NeurIPS 2019
Sun Dec 8th through Sat the 14th, 2019 at Vancouver Convention Center
Paper ID: 5472 Keeping Your Distance: Solving Sparse Reward Tasks Using Self-Balancing Shaped Rewards

### Reviewer 1

This paper proposed Sibling Rivalry, a simple yet efficient method for learning goal-reaching tasks from distance-based shaped rewards. Sibling Rivalry introduces a pair of rollouts to encourage exploration while destabilize local optima, thus it is able to tackle sparse reward problems efficiently. The extensive experiments demonstrate Sibling Rivalry's success on a variety of sparse reward problems. The idea is very interesting and simple. Self-balancing shaped reward (Eq.3) strikes a balance between exploiting available rewards and exploring diverse states.
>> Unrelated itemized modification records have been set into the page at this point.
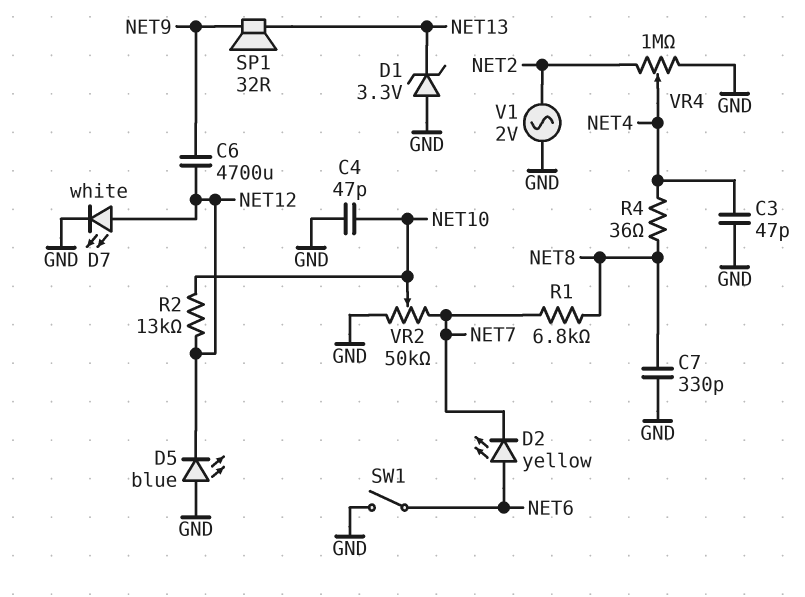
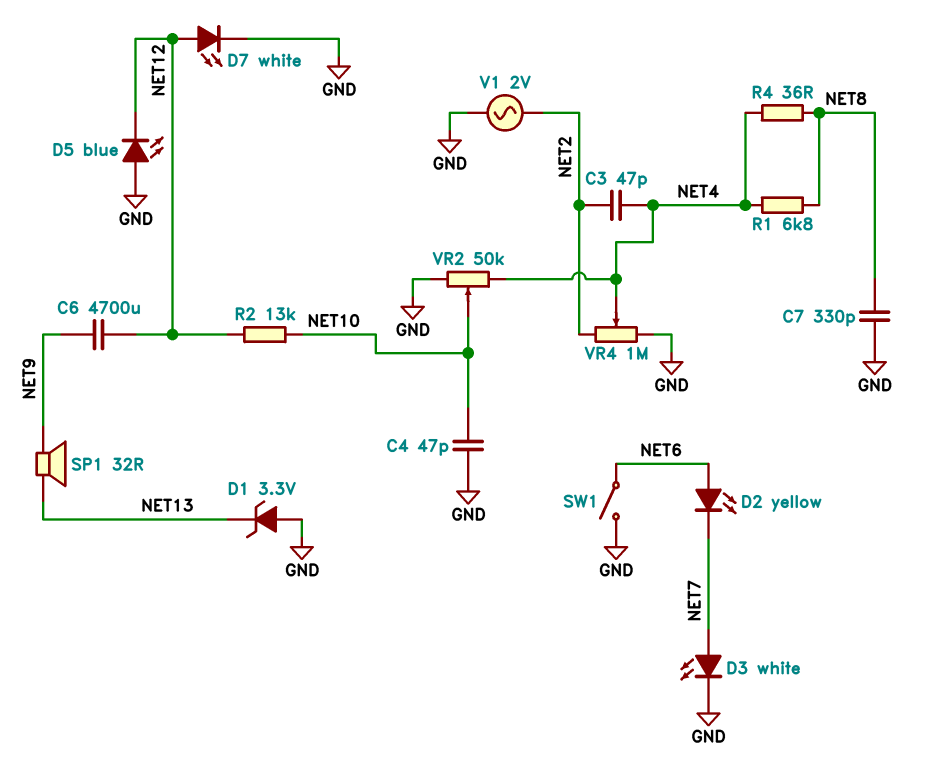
C3: 47pF (GND, NET4) -> 47pF (NET2, NET4)
D3: none -> LED white (A NET7, K GND)
R1: 6.8k (NET7, NET8) -> 6.8k (NET4, NET8)
VR2: 50k (GND, NET7, wiper NET10) -> 50k (GND, NET4, wiper NET10)

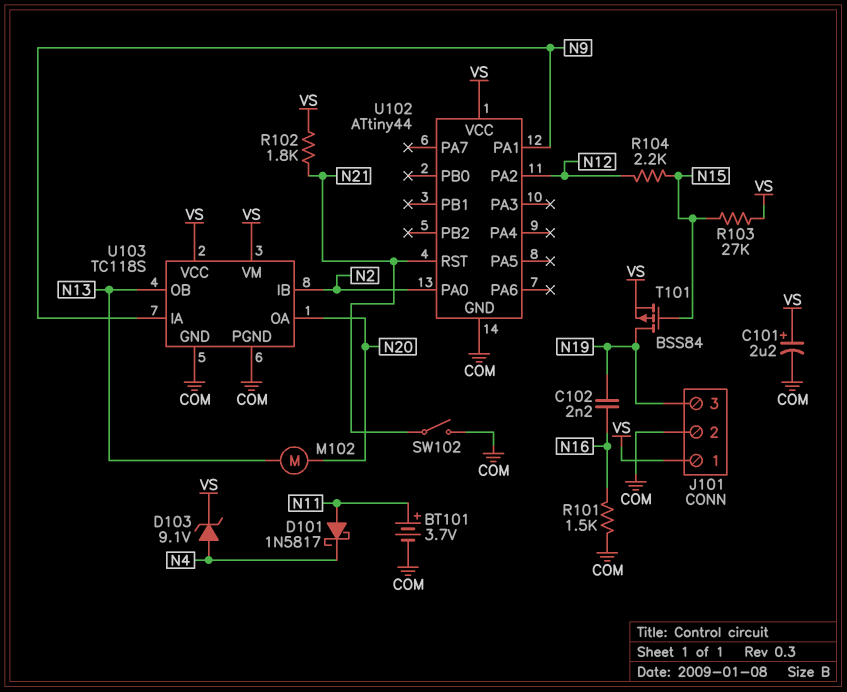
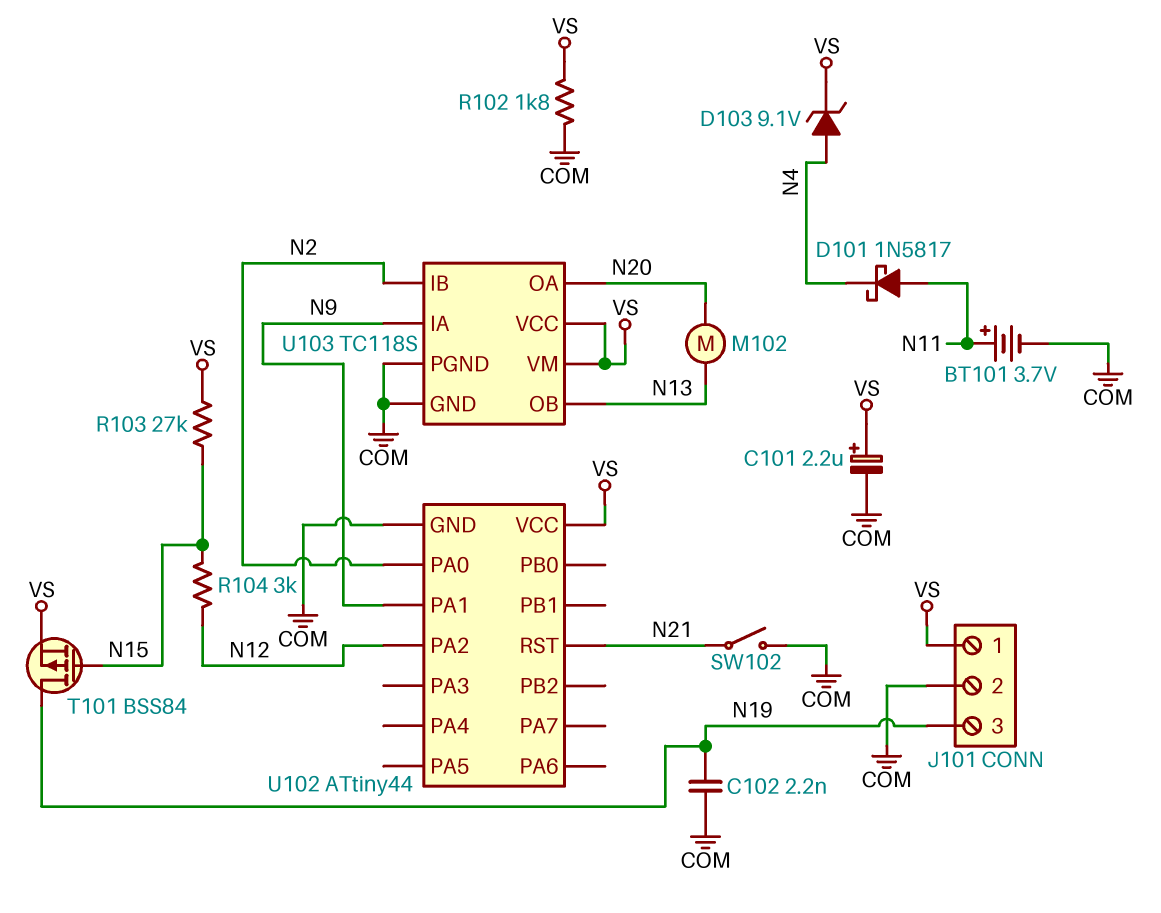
C102: 2.2nF (N16, N19) -> 2.2nF (COM, N19)
R101: 1.5k (COM, N16) -> none
R102: 1.8k (N21, VS) -> 1.8k (COM, VS)
R104: 2.2k (N12, N15) -> 3k (N12, N15)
Sibling Rivalry samples pair of rollouts and introduces mutual relabeling based on the self-balancing rewards, decides to select which rollouts for policy gradient estimation. Furthermore, the inclusion hyper-parameter $\epsilon$ is able to control the over-exploration and under-exploration. However, we need to search for this parameter, while can not learn it adaptively. The experiments are carried out on a variety of continuous and discrete sparse reward tasks such as maze navigation, 3D construction in Minecraft and so on. It is clearly that Sibling Rivalry incorporating with on-policy learning method PPO is able to achieve the best successful rate compared to DDPG+HER and other baselines. However, it is better to provide more results such as the cumulative reward curves w.r.t steps of interactions to learn the sample complexity. The paper is well organized and clearly written. The Sibling Rivalry provides an efficient method to tackle sparse reward problems and will attract the attentions from sparse reward research community. I have read the rebuttal which addressed my concern, and other reviews.